- Kyun-Tas Location within Sakha Republic

Highest point
- Peak: Unnamed
- Elevation: 1,083 m (3,553 ft)

Dimensions
- Length: 100 km (62 mi) NW / SE
- Width: 50 km (31 mi) NE / SW

Geography
- Country: Russia
- Federal subject: Sakha Republic
- Division: Ust-Yansky District
- Range coordinates: 69°48′N 140°2′E﻿ / ﻿69.800°N 140.033°E
- Parent range: Momsko-Chersk Region, East Siberian System
- Borders on: Selennyakh Range; Polousny Range;

Geology
- Rock age: Cretaceous
- Rock type(s): Sandstone, mudstone

= Kyun-Tas =

Mountain range in Russia

Kyun-Tas (Кюн-Тас; Күн Таас) is a mountain range in the Sakha Republic, Far Eastern Federal District, Russia.

The Kyun-Tas is one of the mountain areas of Yakutia where there are kigilyakh rock formations.

==Geography==
The Kyun-Tas is located 55 km northeast of Deputatsky, between the Selennyakh Range and the western end of the Polousny Range. It rises at the southern limit of the Yana-Indigirka Lowland, northwest of the Aby Lowland.
It is a broad massif with mountains of middle height and smooth slopes.

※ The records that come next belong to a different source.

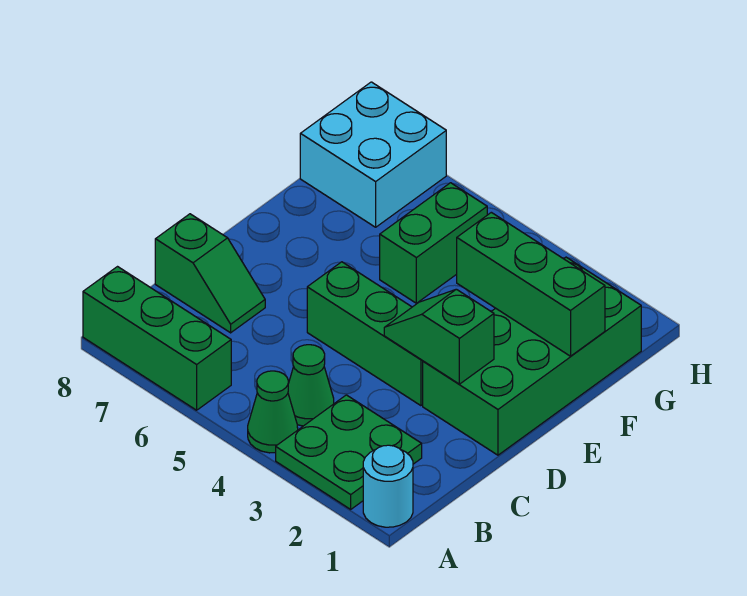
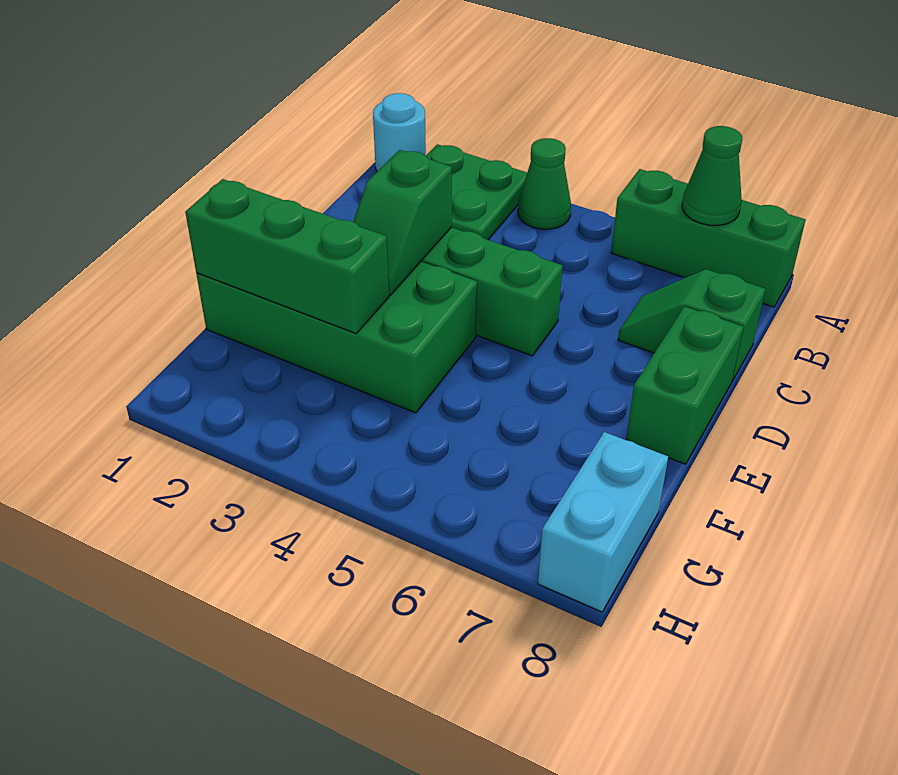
green cone B4 level 1 -> green cone A7 level 2
green brick D1:G2 level 1 -> green brick E1:F4 level 1
green slope D2:D3 level 2 top 2 -> green slope D3:E3 level 2 top D
green brick F5:G5 level 1 -> green brick D8:E8 level 1
cyan brick G7:H8 level 1 -> cyan brick G8:H8 level 1

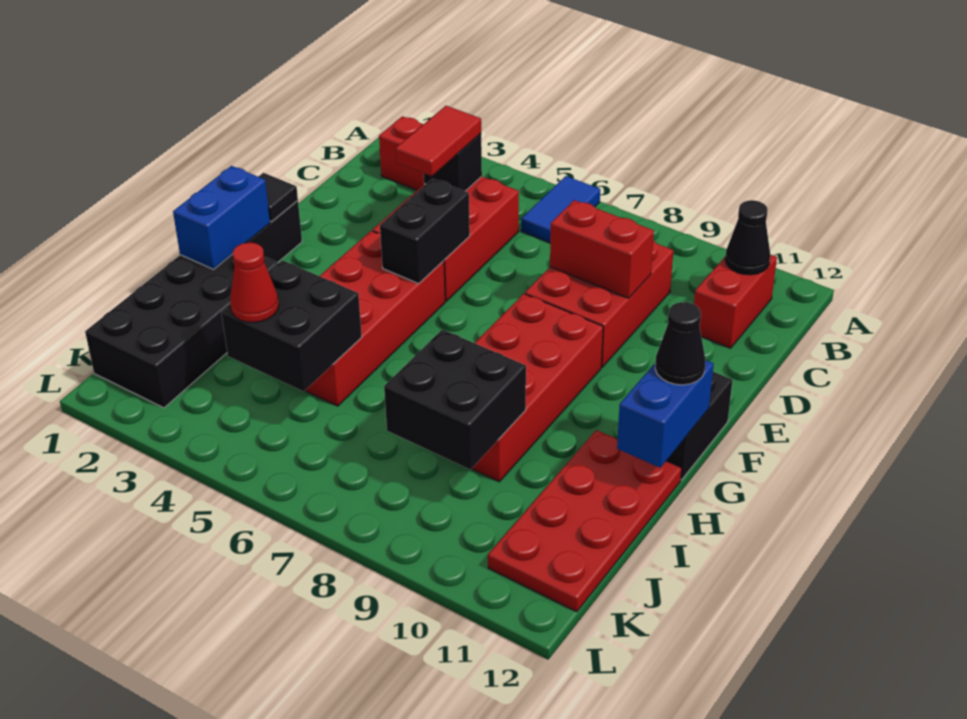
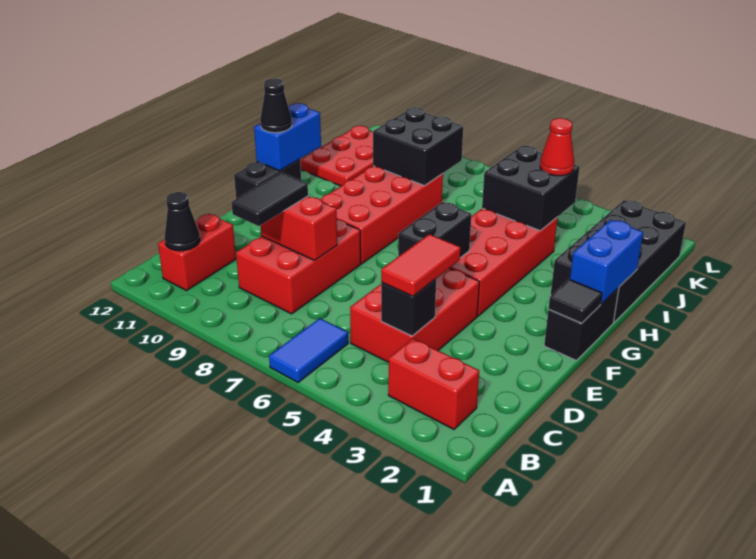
none -> black tile C9:D9 level 3
red plate H11:K12 level 1 -> red plate I11:K12 level 1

The main ridge stretches in a roughly southeast/northwest direction west of the eastern slopes of the Selennyakh Range for about 100 km. Although the range is smaller, the highest summits of the Kyun-Tas are higher than those of the neighboring Polousny Range. The highest peak, located in the northern part, is 1083 m high; there is another high peak at the southeastern end that is 1031 m.

===Hydrography===
The 243 km long Nuchcha, a tributary of the Chondon, originates in the range. Also the 170 km long Baky, one of the rivers that forms the Uyandina tributary of the Indigirka, has its source in Lake Baky, located at the junction of the Kyun-Tas and the western end of the Polousny Range.